Hi, I’m using Audacity for speech recording of my seminars. (Audacity 2.3.0 on Mac OSX 10.14)
After recording several days I would like to apply a few effects and export all the tracks to MP3. I adapted the MP3 Export Macro for my needs and it works fine for projects, but if I want to apply it to several files Audacity asks me to safe and close the current project, which I do. This leaves the menu bar of Audacity with only two entries: “Audacity” and “File”, the “Tools” menu, under which the Macro entries are, is not visible.
How can I access the menu-items?
I tried to find a solution for this for hours now and I just wonder if nobody else ever encountered this problem as I can’t find anything about it. On another Mac I have an older version of Audacity in which the “Chain” is listed in the “File” Menu which would be available without a project being open.
Do you want to apply a Macro to a number of Audacity projects? Audacity can’t do that. Macros can be applied to the currently open project, or to a selection of audio files. See this page in the manual.

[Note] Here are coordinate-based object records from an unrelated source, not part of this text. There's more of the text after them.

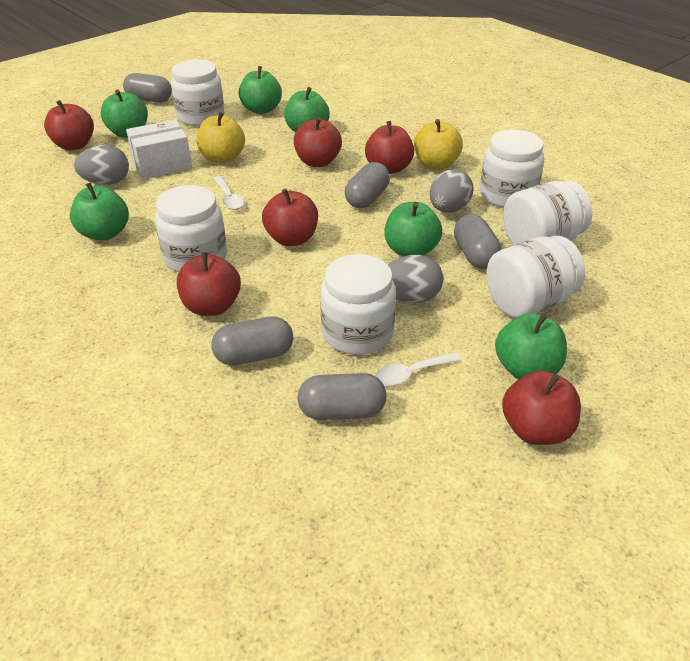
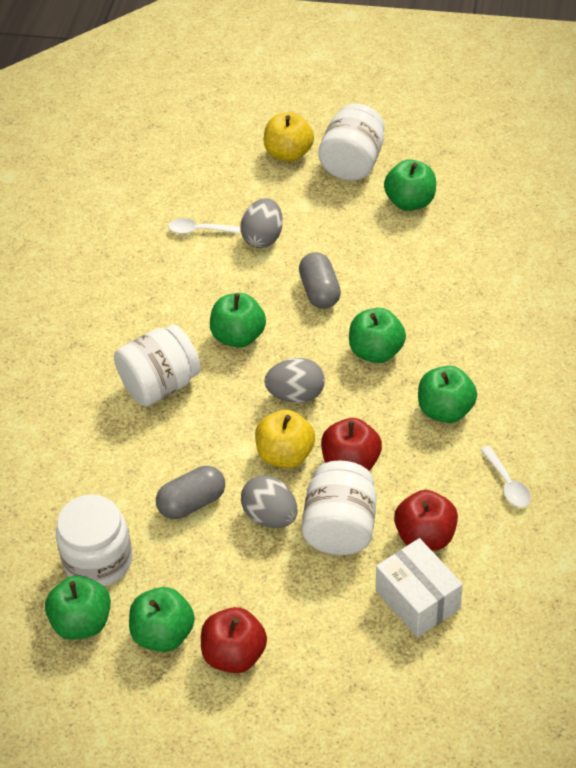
grey capsule: 5 -> 2
red apple: 6 -> 3
white jar: 6 -> 4

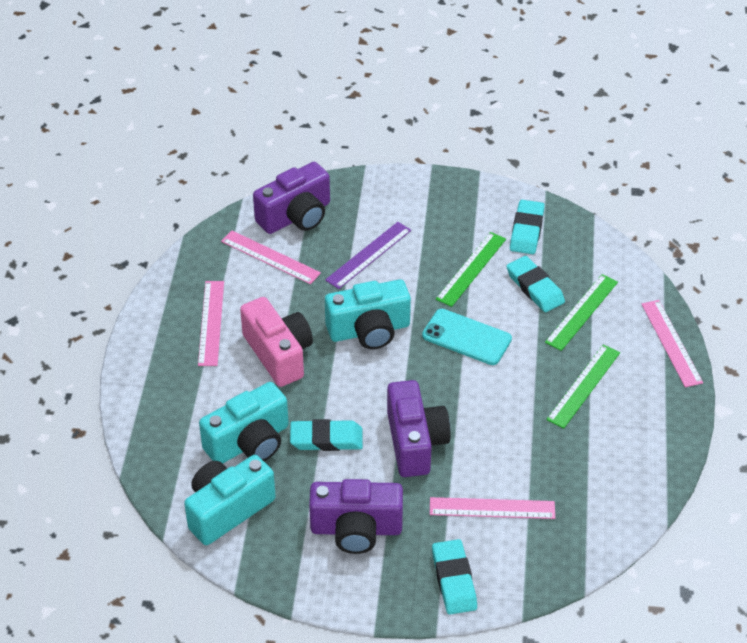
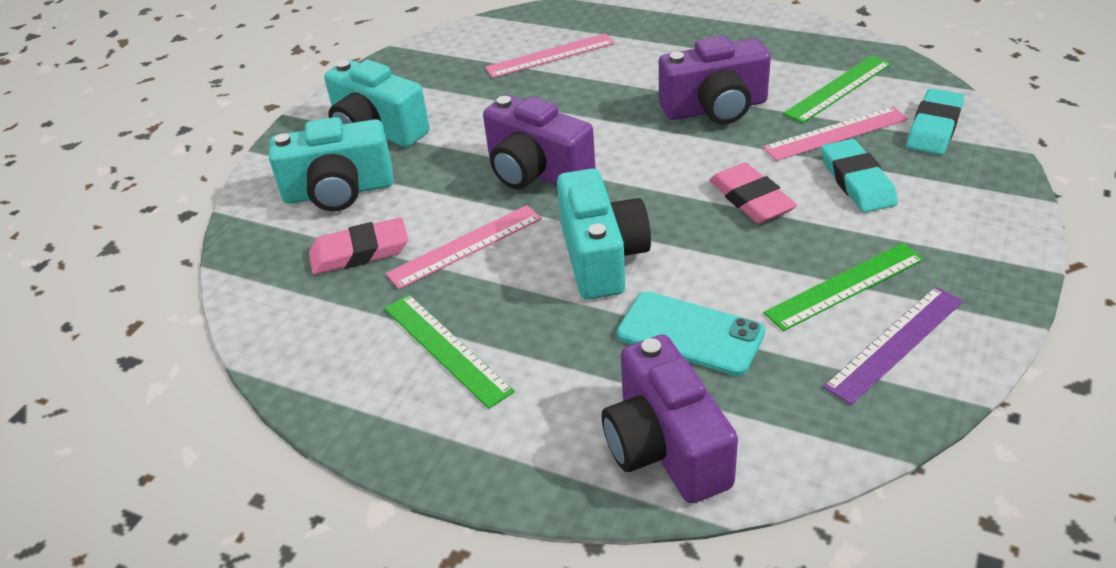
pink camera: 1 -> 0
pink eraser: 0 -> 2
pink ruler: 4 -> 3
turquoise eraser: 4 -> 2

Yes, I wanted to apply the makro to several Audacity projects, learned that it won’t work this way.
Does anyone have a work-around (maybe with Automator on Mac) for the following task:
I record my seminars, usually there is like 5-6 tracks (projects) per day. These track will be edited with Meta-Data (like Track Title, Artist, Date etc) and then are giving to my participants in the seminar as MP3s. If I have a week of seminar it is usually something like 20-30 tracks (projects) and when exporting them to MP3 it would be great if I could have a batch-process opening all projects in a directory (one after the other), apply compressor and normalization to it and export them as MP3, close the project and open the next one.
Since you have to open each project to edit metadata, that would be the time to do the audio processing and export as well.
Audacity does not expose it’s user interface to Automator, so I don’t think that is an option.
One of the problems of applying compression in a batch process is that parameters such as threshold and make-up gain need to be set according to the characteristics of the recording. If the levels in your recordings are consistent from one recording to the next you might be able to find compression settings that work. You could then at least create a macro that applies compression, then normalization, then exports to MP3. You would still need to apply that macro to each open project in succession.
Otherwise I think you’re stuck manually processing each recording and exporting as MP3.